“Go on, try and reach all the way around!” I obediently press myself against the vast, furry trunk, bark scratching my chin and wilful, lime-green moss springing into my nostrils. I’ve only been in Portland for a few hours, yet already I’m hugging a tree. Given the city’s reputation as a haven for hippies and hipsters, it’s a hilariously on-the-nose introduction in more ways than one.
The double “hip” label both reveals and conceals the reality of life in Oregon’s largest city. On the one hand, it fondly acknowledges Portland’s open embrace of concepts beloved of both tribes, such as sustainability, liberal thinking and DIY creativity. In addition to mandating limits on urban sprawl, creating hundreds of miles of bike paths and hiking trails and establishing the US’s largest forested park within city borders, this is a place where a historical combination of low rents, a supportive community and spirit of open-mindedness has allowed grassroots businesses to thrive and individuals to pursue their wildest ideas.
It’s also true that this cocktail of feel-good philosophies has led to Portland being perceived as a kind of urban utopia, characterised by an abundance of drip-coffee bars, feminist bookstores and men in plaid shirts. This view can run close to satire, as depicted in the TV series Portlandia, Fred Armisen and Carrie Brownstein’s affectionate send-up of “a place where the tattoo ink never runs dry”. Admittedly, when a friend who recently moved here tells me of an accident she had when her fairy lights got caught in the rear wheel of her fixie on the way back from a neon, pop-up, food-cart night market, I can’t help but stifle a giggle at the Portland-ishness of it all.
However, to cast off the city as a kind of quirky cousin to America’s more serious-minded centres of commerce is perhaps a mistake in our current climate of cynicism, political trauma and eco-anxiety.
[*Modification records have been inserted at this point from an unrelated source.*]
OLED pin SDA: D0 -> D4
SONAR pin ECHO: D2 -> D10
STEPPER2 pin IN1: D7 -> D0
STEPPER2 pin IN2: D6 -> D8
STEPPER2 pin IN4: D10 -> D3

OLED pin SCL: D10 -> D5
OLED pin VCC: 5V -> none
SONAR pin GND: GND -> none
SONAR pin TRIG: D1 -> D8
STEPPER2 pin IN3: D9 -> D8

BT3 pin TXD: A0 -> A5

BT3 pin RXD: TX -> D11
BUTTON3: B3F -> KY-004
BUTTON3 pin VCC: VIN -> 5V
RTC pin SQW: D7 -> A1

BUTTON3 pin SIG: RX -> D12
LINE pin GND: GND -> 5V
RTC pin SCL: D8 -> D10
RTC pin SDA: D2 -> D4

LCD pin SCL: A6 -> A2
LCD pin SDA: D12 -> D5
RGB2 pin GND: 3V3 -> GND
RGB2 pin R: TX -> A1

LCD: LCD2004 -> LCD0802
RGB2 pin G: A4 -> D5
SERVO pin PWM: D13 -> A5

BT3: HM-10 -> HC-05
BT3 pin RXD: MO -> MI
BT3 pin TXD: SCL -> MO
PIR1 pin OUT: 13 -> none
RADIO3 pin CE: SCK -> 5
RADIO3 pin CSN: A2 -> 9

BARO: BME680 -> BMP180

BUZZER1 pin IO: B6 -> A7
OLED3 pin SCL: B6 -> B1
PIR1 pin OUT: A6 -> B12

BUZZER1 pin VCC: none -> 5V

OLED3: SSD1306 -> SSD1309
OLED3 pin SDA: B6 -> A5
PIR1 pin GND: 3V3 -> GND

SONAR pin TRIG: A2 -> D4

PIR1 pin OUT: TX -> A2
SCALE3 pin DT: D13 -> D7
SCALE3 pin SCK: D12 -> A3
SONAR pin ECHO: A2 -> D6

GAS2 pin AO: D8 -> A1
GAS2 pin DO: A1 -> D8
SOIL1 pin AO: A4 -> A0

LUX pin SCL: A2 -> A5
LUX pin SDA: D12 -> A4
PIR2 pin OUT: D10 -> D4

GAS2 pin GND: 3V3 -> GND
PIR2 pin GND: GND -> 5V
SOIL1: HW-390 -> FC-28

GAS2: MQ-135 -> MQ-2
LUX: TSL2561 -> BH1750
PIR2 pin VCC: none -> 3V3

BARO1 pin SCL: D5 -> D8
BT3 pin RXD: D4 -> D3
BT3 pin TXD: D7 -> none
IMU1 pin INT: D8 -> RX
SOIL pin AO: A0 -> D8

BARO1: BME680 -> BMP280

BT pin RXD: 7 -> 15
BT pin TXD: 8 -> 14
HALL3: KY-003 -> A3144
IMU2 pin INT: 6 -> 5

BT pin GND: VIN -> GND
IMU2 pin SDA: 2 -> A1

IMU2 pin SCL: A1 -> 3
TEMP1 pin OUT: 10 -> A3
Portland may be idealistic, but it is neither utopic nor isolated – as well as facing the same global issues around climate change and national political schisms, the city is going through its own difficult period of rapid growth and the attendant problems of gentrification and adjustment, with the population due to surge by 40 per cent by 2035 and a housing emergency already declared. Yet Portland’s long-standing, fierce belief in its residents’ capacity to solve problems, as well as its dedication to balance, nature and self-expression, may be just what we need to heal both ourselves and our ailing planet.